The downside is that this type of pre-processing matching requires a centralized account to batch package transactions, initiated by a single entity, thus avoiding the independent on-chain behavior of dispersed users, leading to a reliance on a somewhat centralized asset custody method.
3) This has some similarities with the Pre-Confirmation mechanism being explored in the Ethereum ecosystem, where the core logic is to add as many pre-processing matching steps as possible before transactions go on-chain. Given this, there exists a tradeoff method that can simultaneously consider decentralized security verification and high-performance efficiency.
In the following text, Utonic shares a Restaking-based AVS security consensus enhancement model and MPC multi-signature shard private key management method to explore decentralized custody solutions for Trading Bots. I will analyze it along their lines of thought:
- MPC is a multi-signature encrypted asset custody solution where users, Bot platform parties, and Utonic AVS verifiers each hold a portion of the private key shards. If the signature threshold is set to 2/3, immediate transactions are completed collaboratively by the Bot server and the user, while sensitive aspects of special asset withdrawals are handled by the AVS verification network and the user.
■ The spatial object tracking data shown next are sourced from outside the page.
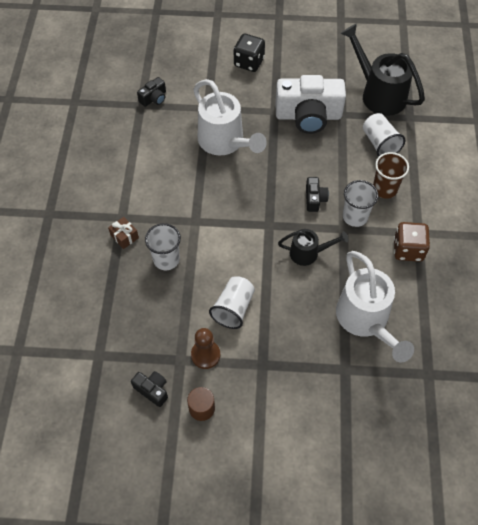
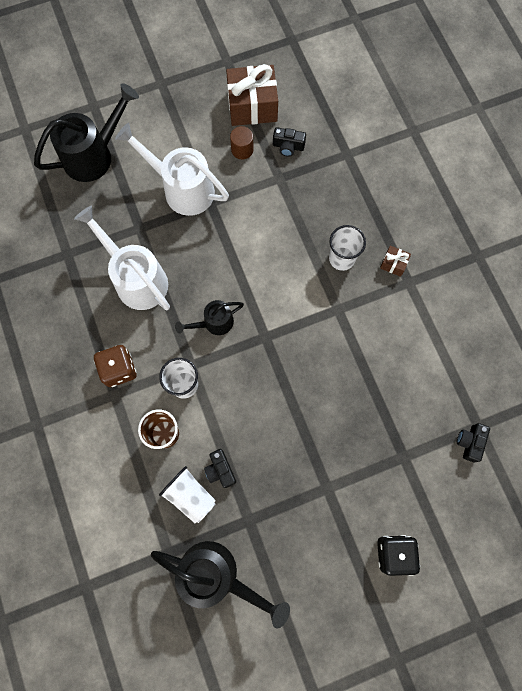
camera: 155 degrees right, 15 degrees up
(164, 456) = (252, 106): none -> brown gift
(205, 355) = (261, 190): brown pawn -> none
(225, 142) = (359, 417): white watering can -> white watering can (182, 188)
(233, 308) = (257, 239): white cup -> none
(308, 116) = (286, 499): white camera -> none
(314, 199) = (233, 387): black camera -> black camera (220, 470)
(366, 475) = (94, 155): none -> black watering can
This essentially represents a layered management of asset application scenarios, granting the Bot platform more permissions during immediate high-frequency trading, while giving the AVS platform more permissions when it comes to asset security aspects.
- The Ton public chain employs a Workchain shard architecture design, which naturally supports a multi-chain structure. As a service application-specific chain, it must consider the complex real-world application scenarios in its verification mechanism.
The AVS mechanism present in the Ton ecosystem is quite similar to the @eigenlayerAVS mechanism in the Ethereum ecosystem, both providing a more flexible security output method to offer a security consensus layer for broader specific application scenarios. Ton's flexible verification rules and shard scalability will allow the AVS consensus layer to intervene in a shorter time, meeting the needs of Trading Bots for high-frequency matching transactions.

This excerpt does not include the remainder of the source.